BACKGROUND AND AIMS: Naringenin is a citrus-derived flavonoid with lipid-lowering and insulin-sensitizing effects leading to athero-protection in Ldlr-/- mice fed a high-fat diet. However, the ability of naringenin to promote atherosclerosis regression is unknown. In the present study, we assessed the capacity of naringenin to enhance regression in Ldlr-/- mice with diet-induced intermediate atherosclerosis intervened with a chow diet. METHODS: Male Ldlr-/- mice were fed a high-fat, cholesterol-containing (HFHC) diet for 12 weeks to induce intermediate atherosclerosis and metabolic dysfunction.

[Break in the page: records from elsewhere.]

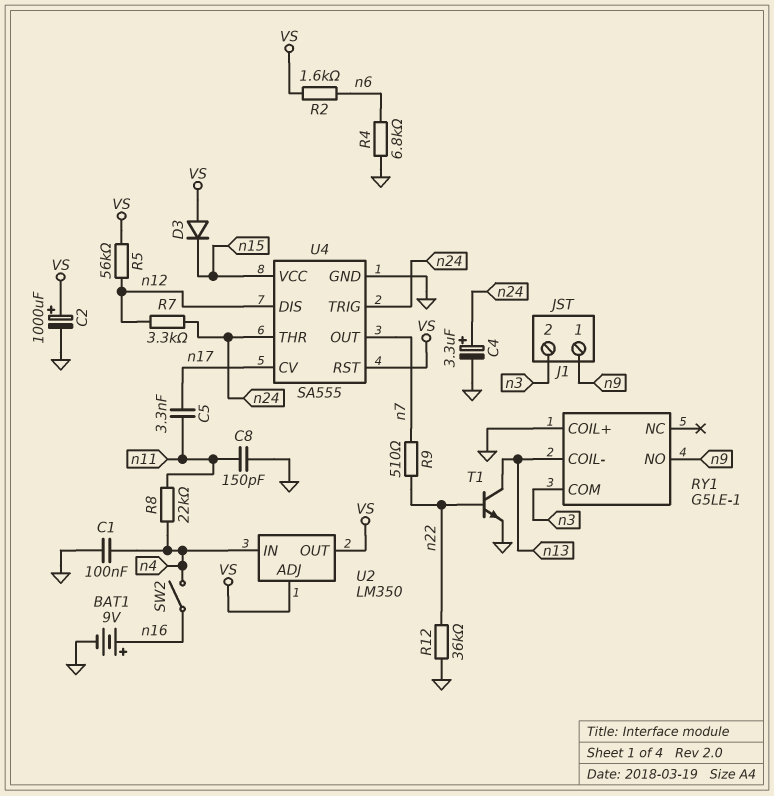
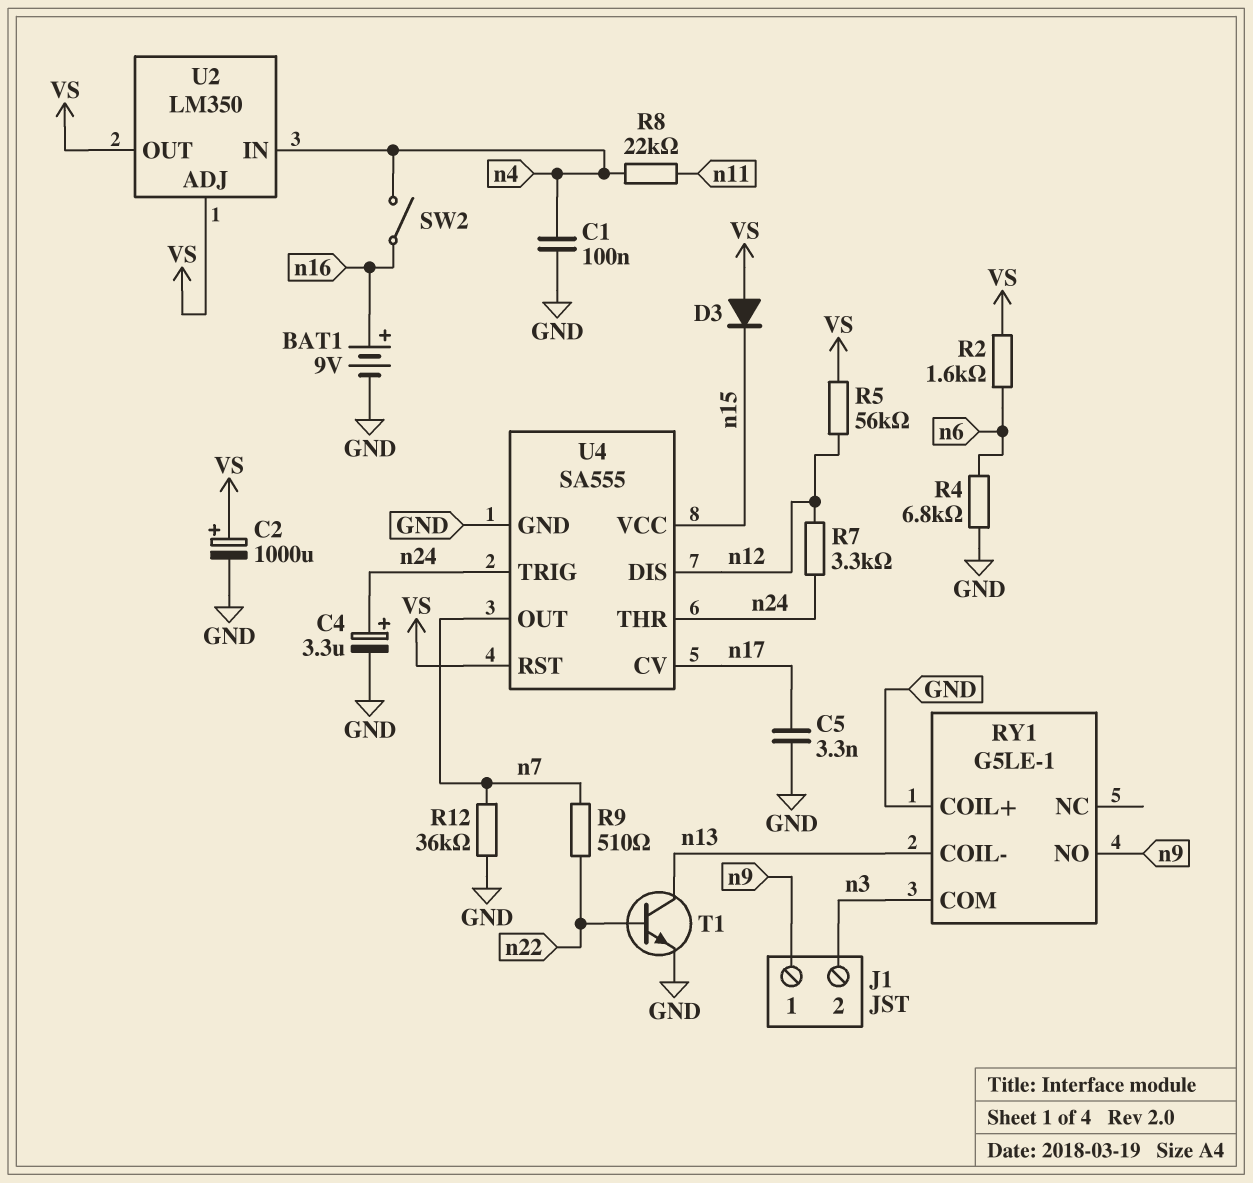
C5: 3.3nF (n11, n17) -> 3.3nF (GND, n17)
C8: 150pF (GND, n11) -> none
R12: 36k (GND, n22) -> 36k (GND, n7)

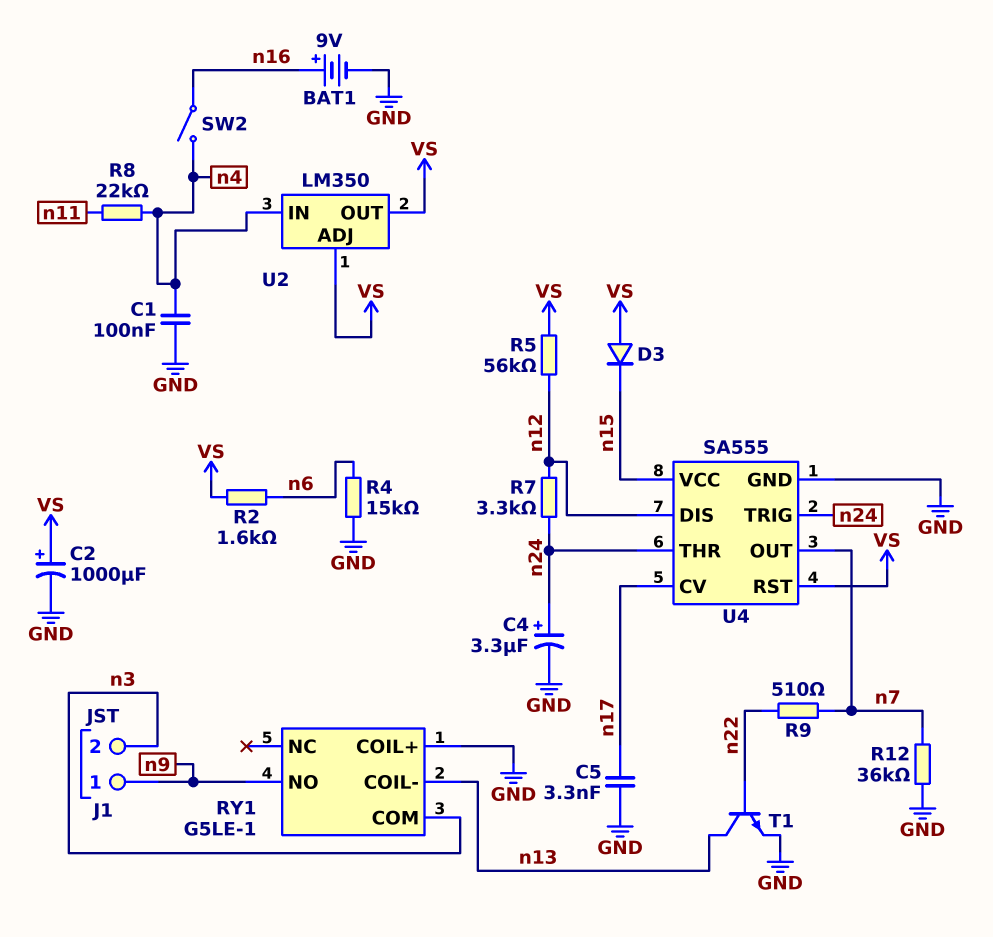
R4: 6.8k (GND, n6) -> 15k (GND, n6)

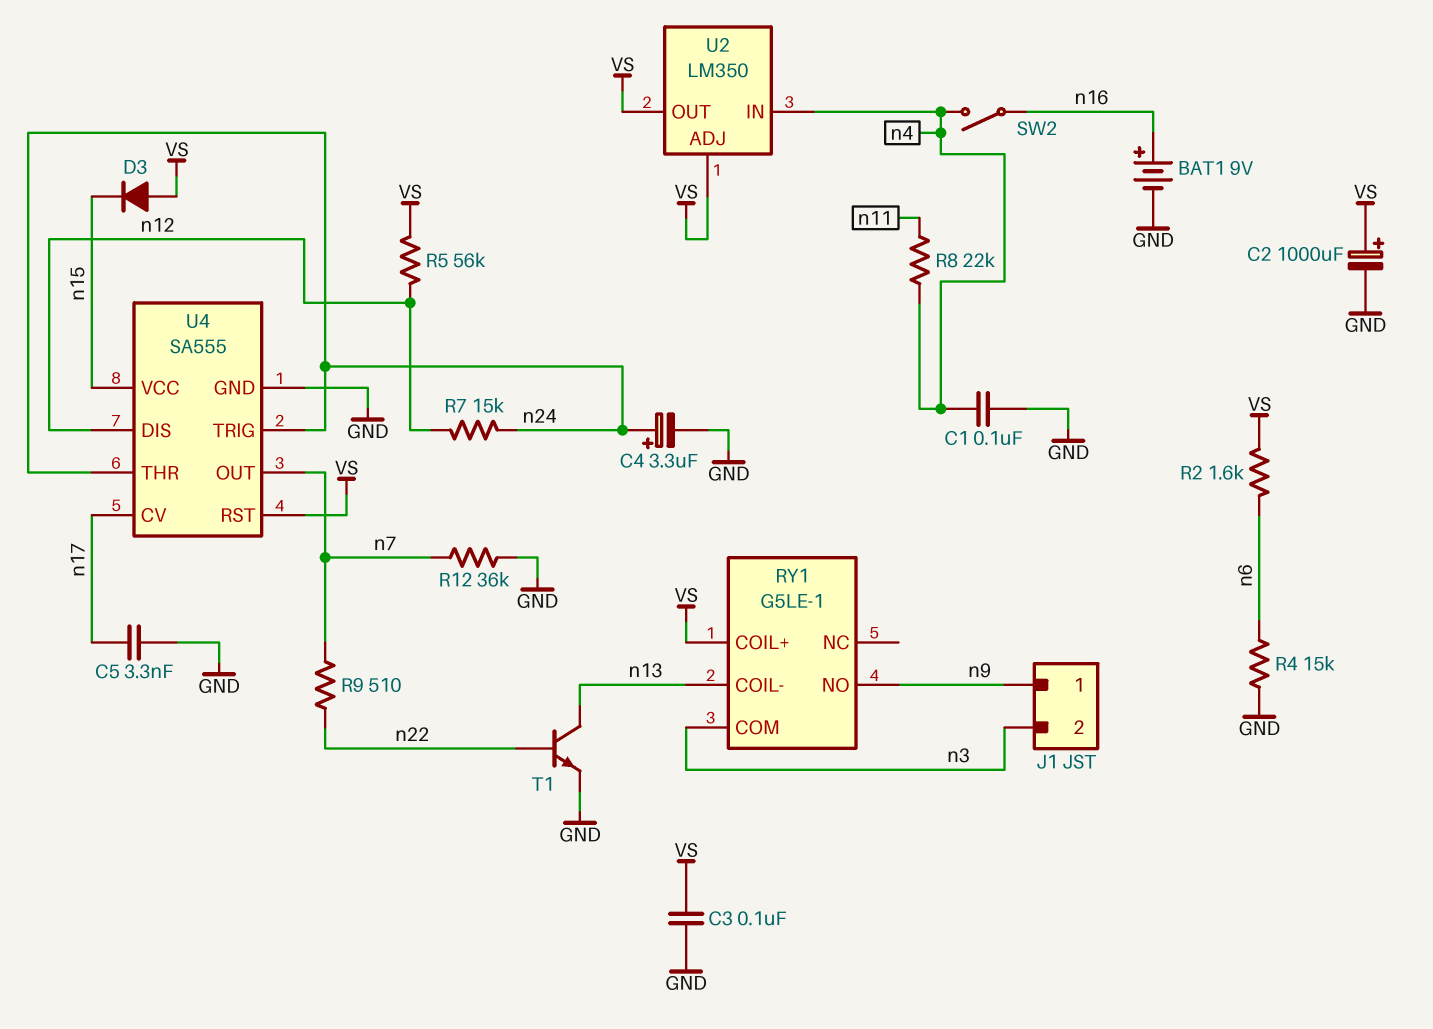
C3: none -> 100nF (GND, VS)
R7: 3.3k (n12, n24) -> 15k (n12, n24)
RY1 pin COIL+: GND -> VS

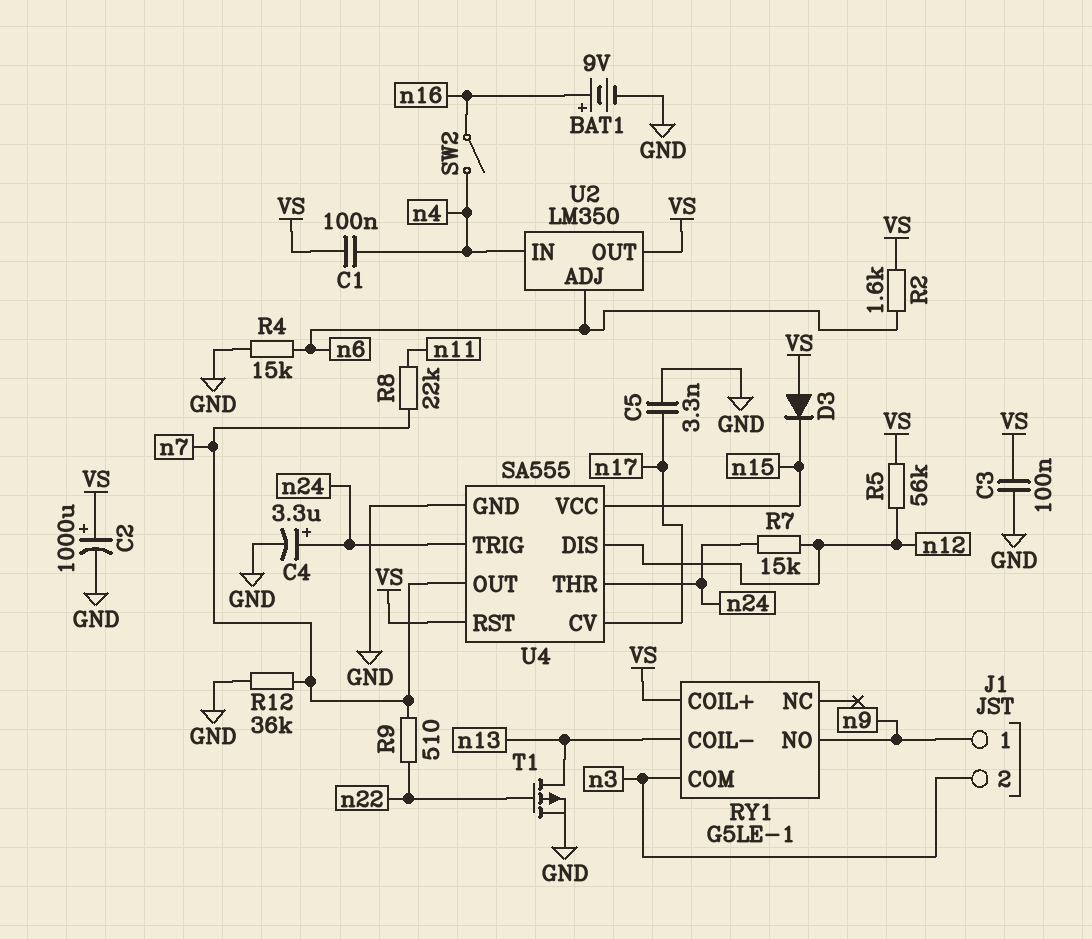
C1: 100nF (GND, n4) -> 100nF (VS, n4)
R8: 22k (n4, n11) -> 22k (n7, n11)
T1: NPN (B n22, C n13, E GND) -> PMOS (G n22, D n13, S GND)
U2 pin ADJ: VS -> n6

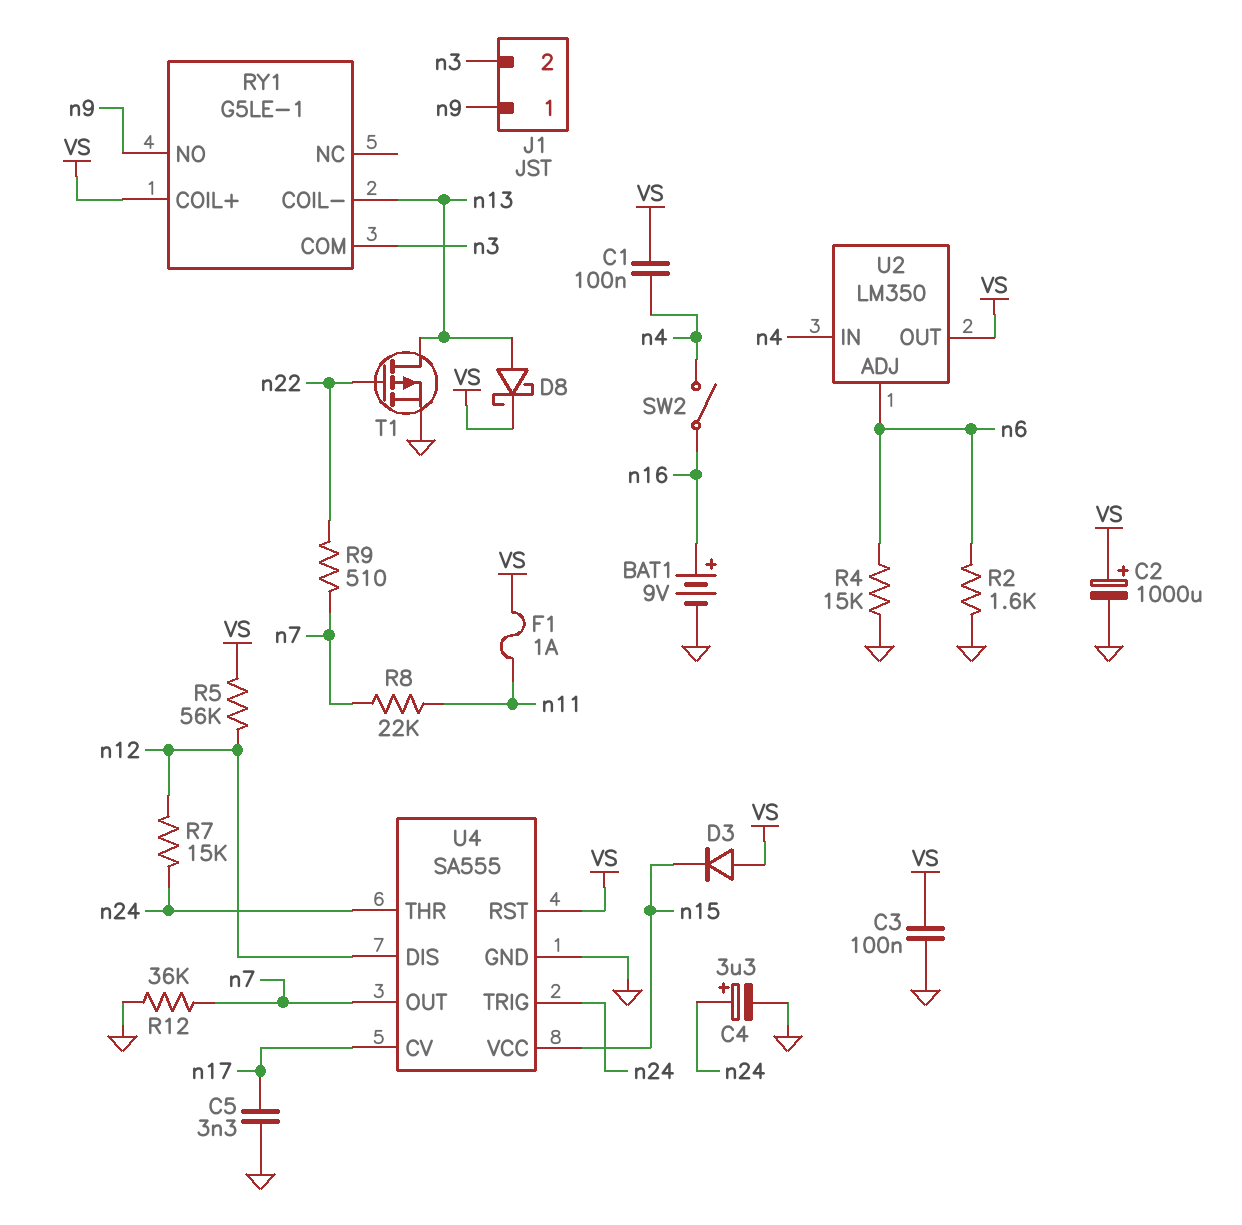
D8: none -> schottky (A n13, K VS)
F1: none -> 1A (VS, n11)
R2: 1.6k (VS, n6) -> 1.6k (GND, n6)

Subsequently, a group of these mice were sacrificed for baseline analyses and the remainder either 1) continued on the HFHC diet, 2) switched to a chow diet or 3) switched to chow diet supplemented with naringenin. RESULTS: After 12 weeks induction, intermediate lesions developed in the aortic sinus. Intervention with chow alone slowed lesion growth, while intervention with naringenin-supplemented chow completely halted lesion growth. Lesions were characterized by features of improved morphology. Compared to chow alone, naringenin reduced plaque macrophages and modestly increased smooth muscle cells. Investigating processes that contributed to improved plaque morphology, we showed naringenin further reduced plasma triglycerides and cholesterol compared to chow alone. Furthermore, elevated monocytosis and myelopoiesis were further corrected by intervention with naringenin compared to chow alone. Metabolically, naringenin enhanced the correction of insulin resistance, hepatic steatosis and obesity compared to chow alone, potentially contributing to enhanced regression. CONCLUSIONS:Naringenin supplementation to chow enhances atherosclerosis regression in male Ldlr-/- mice. These studies further underscore the potential therapeutic utility of naringenin.